XML and the Elsevier DTD family
Elsevier’s book and journal content is based on XML. XML stands for eXtensible Markup Language. XML documents are structured (“tagged”) independently of the presentation in a way that can be extended by the developer of the XML standard that is used.
Elsevier is basing its workflow for primary book and journal publications on the “XML-first” principle: all articles and books are converted to XML as they come in and this XML is used to prepare all output, irrespective of the format.
To define the XML it employs Elsevier is using DTDs; a DTD describes which elements may be used in tagging content and which rules apply to these elements. Elsevier has developed several related DTDs for, amongst others, scientific journal articles, book chapters and abstracted information. These DTDs are currently in version 5.5, and can be accessed via this site.
The DTDs describing the journal articles and book chapters only describe the highest level structure of the product, most of which is filled with “common” elements. These are stored in a “Common Element Pool” (CEP).
The Elsevier DTDs adopt several industry standards:
- Unicode, the character set of XML
- CALS tables, enhancing interoperability of tables in journal articles and existing tools
- MathML, making mathematical formulae accessible to existing and newly developed tools for the publication and exchange of mathematical information
- XLink, used to link to documents and resources on the web.
Using content on different platforms and in different guises
Not only is Elsevier operating by the “XML-first” principle for its current journal articles and books, all legacy content dating back to Elsevier’s origins as science publisher is also available in XML. From these XML sources, content is made available in various formats such as HTML, web and print PDF and ePub. XML-based full text content is published on a number of Elsevier web sites such as ScienceDirect and Clinical Key, but is also delivered to no-Elsevier platforms like PubMed Central. XML-derived content is being used on numerous abstracting and indexing services and databases, both Elsevier owned such as Scopus and Embase, but also outside platforms like PubMed.

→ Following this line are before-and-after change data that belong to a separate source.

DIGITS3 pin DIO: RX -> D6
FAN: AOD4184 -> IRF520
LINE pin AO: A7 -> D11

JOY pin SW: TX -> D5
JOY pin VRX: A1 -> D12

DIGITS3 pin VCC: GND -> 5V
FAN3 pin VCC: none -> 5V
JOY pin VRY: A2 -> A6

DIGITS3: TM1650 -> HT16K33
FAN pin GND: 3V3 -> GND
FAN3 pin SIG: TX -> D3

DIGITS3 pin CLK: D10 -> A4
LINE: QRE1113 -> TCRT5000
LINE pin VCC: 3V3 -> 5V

Elsevier enriches its XML content by including relevant metadata; retrievability is improved by the attachment of taxonomy data. Moreover, all XML content can be made available for text and data mining.
Quality control: Documentation and validation
Developing a DTD alone is insufficient to allow an XML-based process; high-quality documentation helps in clarifying the interpretation of the tags and specifying the ways in which they are used. Elsevier has developed the so-called “Tag by Tag” format for its DTD documentation. The Tag by Tag documentation describes each element in the DTD family in detail in a uniform way.

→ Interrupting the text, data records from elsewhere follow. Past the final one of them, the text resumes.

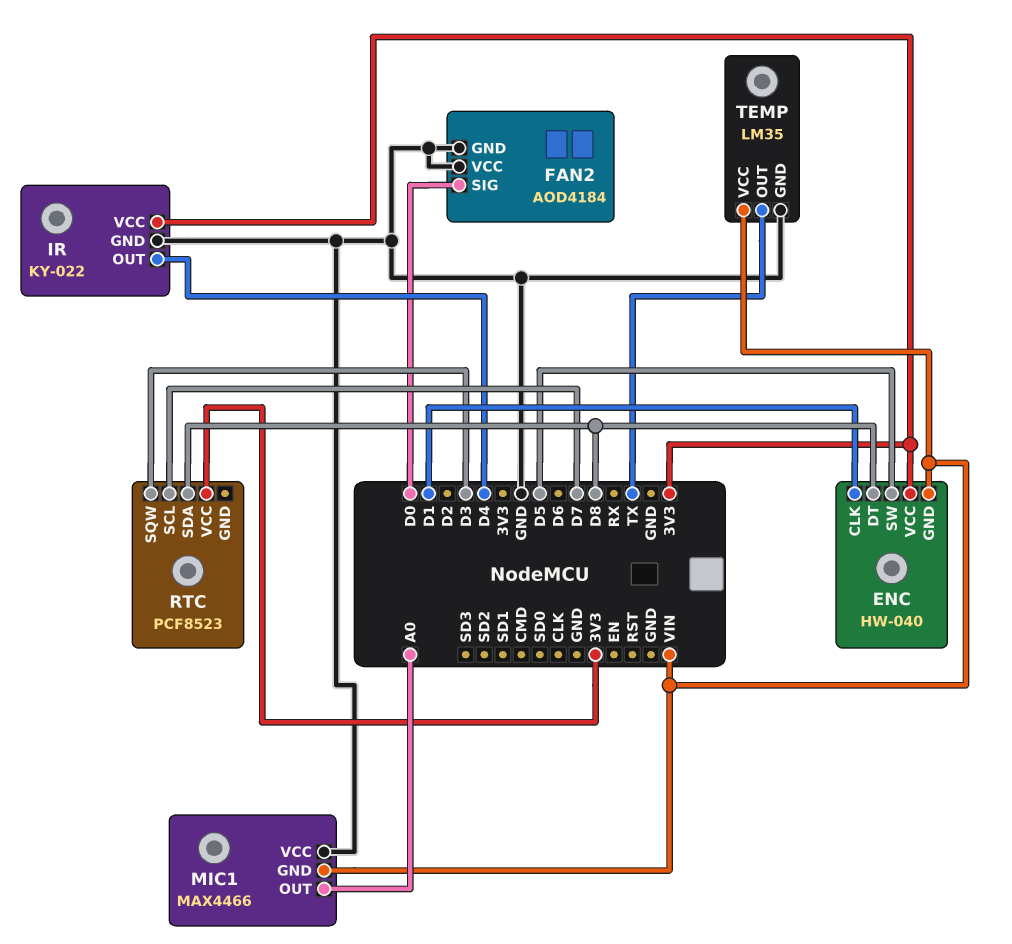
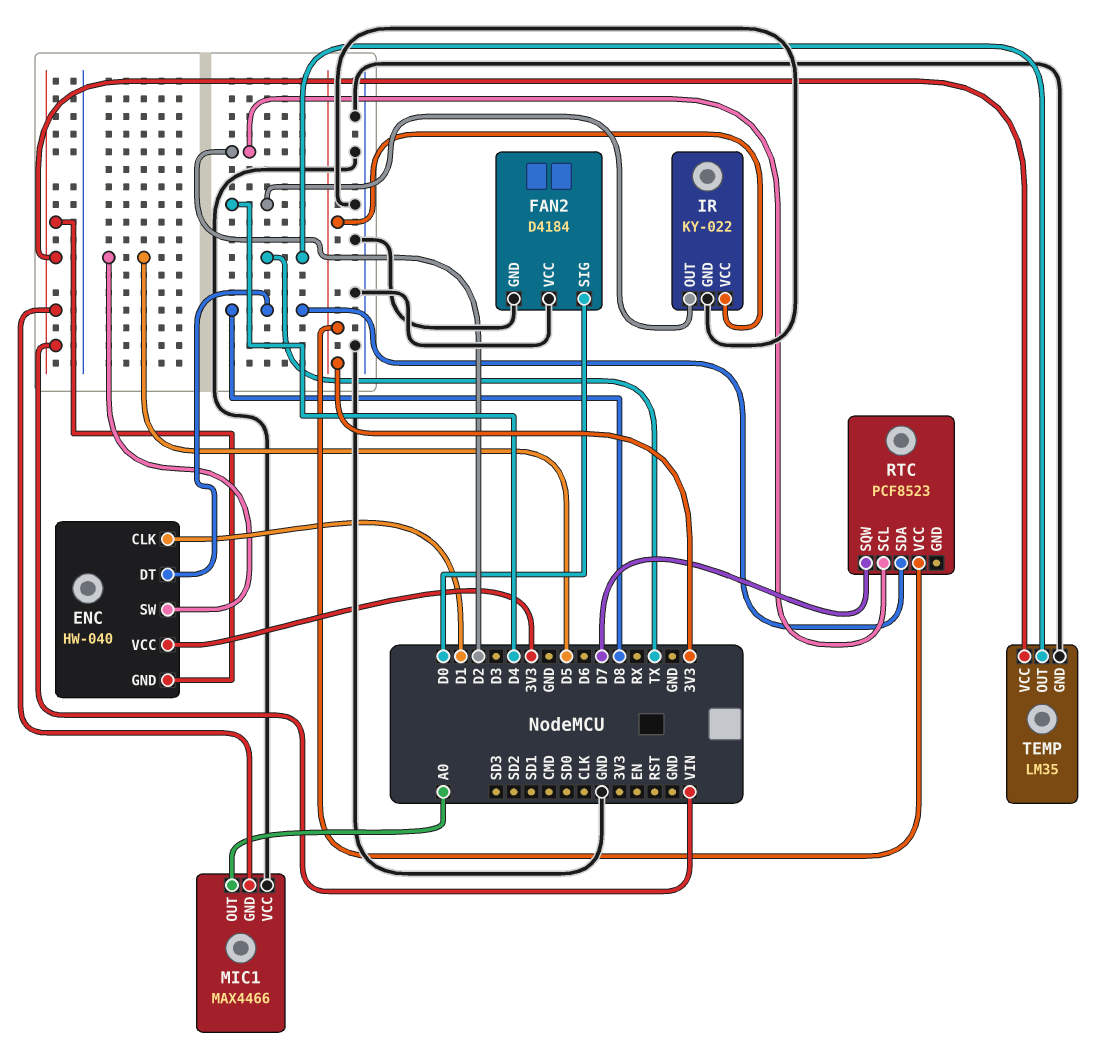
FAN2: AOD4184 -> D4184
RTC pin SCL: D7 -> D2
RTC pin SQW: D3 -> D7

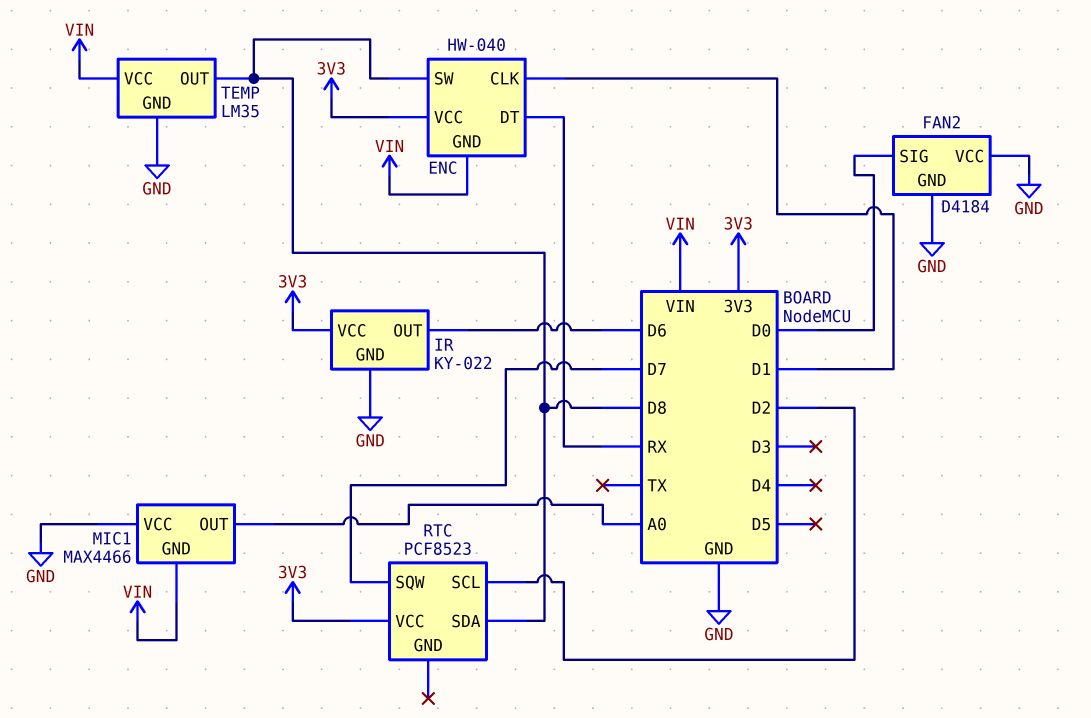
ENC pin DT: D8 -> RX
ENC pin SW: D5 -> D8
IR pin OUT: D4 -> D6
TEMP pin OUT: TX -> D8

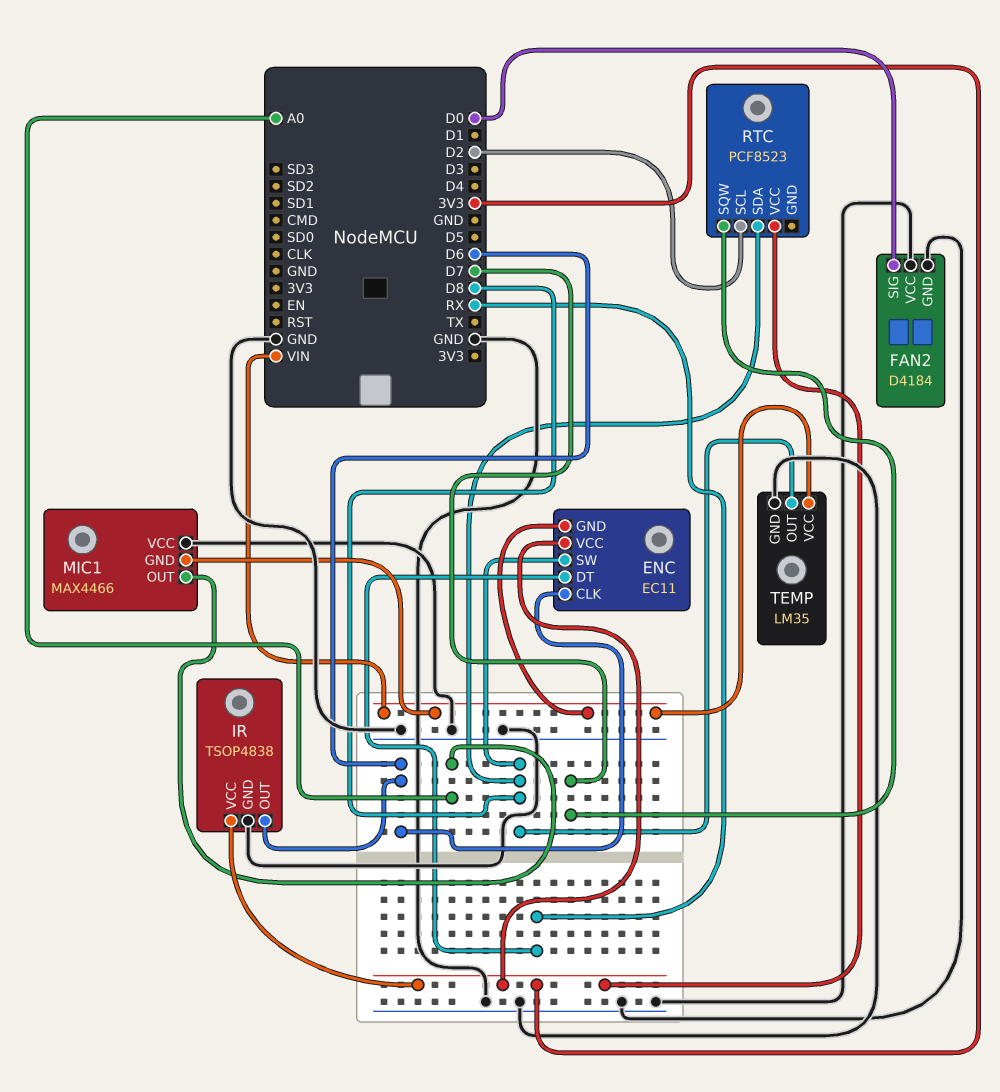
ENC: HW-040 -> EC11
ENC pin CLK: D1 -> D6
IR: KY-022 -> TSOP4838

Good documentation goes along with good validation, both to capture errors efficiently and consistently and to enforce quality requirements with business partners. Just parsing a document versus the DTD is insufficient to achieve the quality level required. Elsevier has developed its own quality checking application, a configurable rules-based tool allowing checking of many aspects that go beyond the validation by a parser. The rules file is in XML format. The tool is able to check not only XML files, but any tag-based file. In addition, it contains libraries to create tag-based files from non-tag-based files, such as PDF and artwork files.
Available DTDs and their documentation
All Elsevier XML DTDs, including older versions and together with accompanying documentation, are available on the Elsevier DTDs and transport schemas page.